Design, synthesis, and SAR of antiproliferative activity of trioxatriangulene derivatives.

Abstract

Trioxatriangulene (TOTA⁺) and its derivatives, which are primarily used as dyes in biological systems, have received considerable attention owing to their photophysical and electronic properties. Notably, their DNA-intercalating properties have been well established. Previous studies have identified TOTA⁺ derivatives, particularly ADOTA⁺ (R = -C₃H₇) and DAOTA⁺ (R = R' = -C₃H₇), as potent antiproliferative agents in triple-negative breast cancer (MDA-MB-231) and colorectal cancer (HCT-116) cell lines.
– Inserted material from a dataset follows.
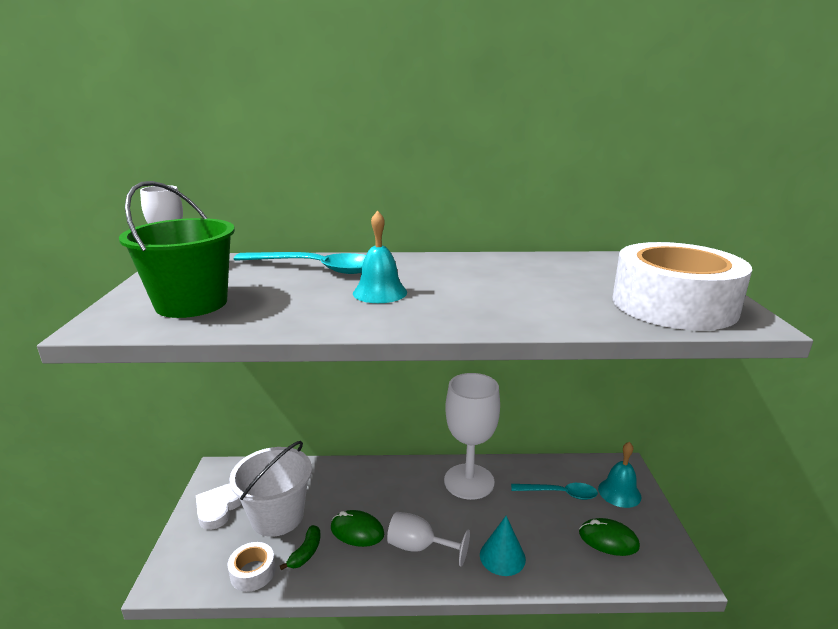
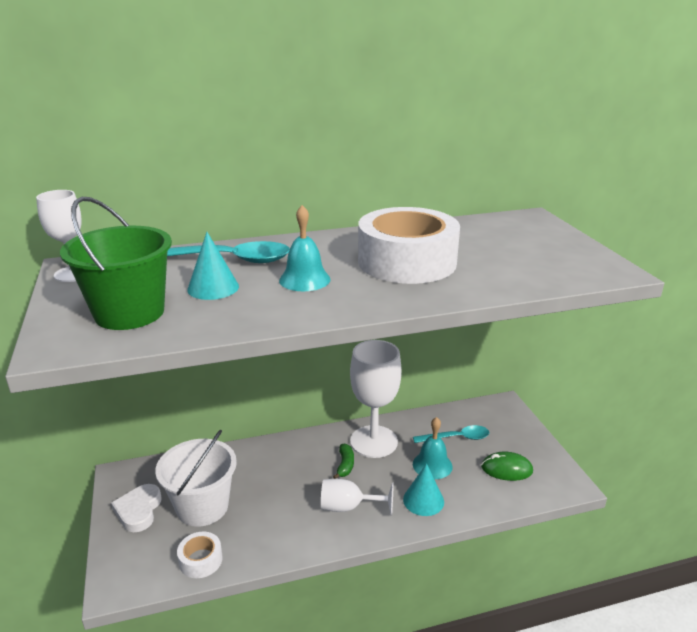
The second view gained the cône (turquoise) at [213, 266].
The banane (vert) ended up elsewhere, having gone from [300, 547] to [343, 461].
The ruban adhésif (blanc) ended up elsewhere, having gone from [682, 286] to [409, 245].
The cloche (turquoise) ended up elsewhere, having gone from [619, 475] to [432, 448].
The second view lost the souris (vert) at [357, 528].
However, the potential to enhance antiproliferative activity through different side chains prompted further investigation. In addition, partially cyclized tetramethoxyphenyl acridinium ion (TMPA⁺8) and dimethoxy quinacridinium ion (DMQA⁺9) intermediates were assessed to elucidate the structure-activity relationship (SAR) of the triangulenium core for antiproliferative activity. In this study, 83 molecules with various side chains were synthesized, including planar, partially planar, and non-planar derivatives. Evaluation of their antiproliferative activity in MDA-MB-231 and HCT-116 cell lines revealed that compound 6l (R = -C₄H₉, R' = -C₂H₄N(Me)₂) was the most potent inhibitor, with IC₅₀ values of 18 ± 3 nM and 32 ± 14 nM, respectively. A new one-pot method was developed to synthesize symmetrically and asymmetrically substituted DAOTA⁺ molecules, enabling the introduction of acid-labile functional groups, such as alcohols, ethers, and alkylamines, in moderate to good yields.